The potential for a more significant problem comes when a desalting facility is constructed inland, away from a natural salt water body. Care must then be taken so as not to pollute any existing ground or surface water with the salts contained in the concentrate stream. Disposal may involve dilution, injection of the concentrate into a saline aquifer, evaporation, or transport by pipeline to a suitable disposal point. All of these methods could add to the cost of the process.

The means of properly disposing of the concentrate flow should be one of the items investigated first in any study of the feasibility of a desalination facility. The cost of disposal could be significant and could adversely affect the economics of desalination.


Desalination facilities exist in about 120 countries around the world. The capital and operating cost for desalination have tended to decrease over the years. Even though energy prices have increased the desalting cost have been decreasing. The cost of obtaining and treating water from conventional sources has tended to increase because of the increased levels of treatment being required in various countries to meet more stringent water quality standards. This rise in cost for conventionally treated water also is the result of an increased demand for water, leading to the need to develop more expensive conventional supplies since the readily obtainable water sources have already been used.

Many factors enter into the capital and operating costs for desalination: capacity and type of plants, plant location, feed water quality, labour cost, energy cost, financing cost, ease of concentrate disposal, level of instrumentation / automation and plant reliability. However, as a guideline the reader can take the production cost of a brackish water desalination plant to be Rs. 10 to 15 per m3 The production cost for a sea water desalination plant varies between Rs. 40 to 50 per m3 Whereas the production cost of desalted water from effluent varies from Rs. 15 to 50 per m3 depending upon the TDS load in the effluent stream.

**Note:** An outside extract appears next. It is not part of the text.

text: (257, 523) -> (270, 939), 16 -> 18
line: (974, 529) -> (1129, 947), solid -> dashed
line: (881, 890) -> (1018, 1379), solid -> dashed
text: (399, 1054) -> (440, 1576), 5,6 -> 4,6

Desalination Technology has been extensively developed over the past 40 years to the point where it is reliably used to produce fresh water from saline sources. This has effectively made the use of saline waters for water resource development possible. The costs for desalination can be significant because of its intensive use of energy. However, in many arid areas of the world, the cost to desalinate saline water is less than other alternatives that may exist or be considered for the future. Desalinated water is used as a main source of municipal supply in many areas of the Caribbean, North Africa and the Middle East. The use of desalination technologies, especially for softening mildly brackish water, is rapidly increasing in various parts of the world including India.

There is no "best" method of desalination. Generally, distillation and RO are used for sea water desalting, while RO and electrodialysis are used to desalt brackish water. However, the selection of a process should be dependent on a careful study of site conditions and the application at hand. Local circumstances may play a significant role in determining the most appropriate process for an area. Combination of conventional effluent treatment and RO (brackish or sea water) has been accepted to be a reasonable technology for advanced effluent treatment. Thermal Processes are also getting hooked to these to achieve zero discharge.

The "best" desalination system should be more than economically reasonable in the study stage. It should work when it is installed and continue to work and deliver suitable amounts of fresh water at the expected quantity, quality, and cost for the life of a project.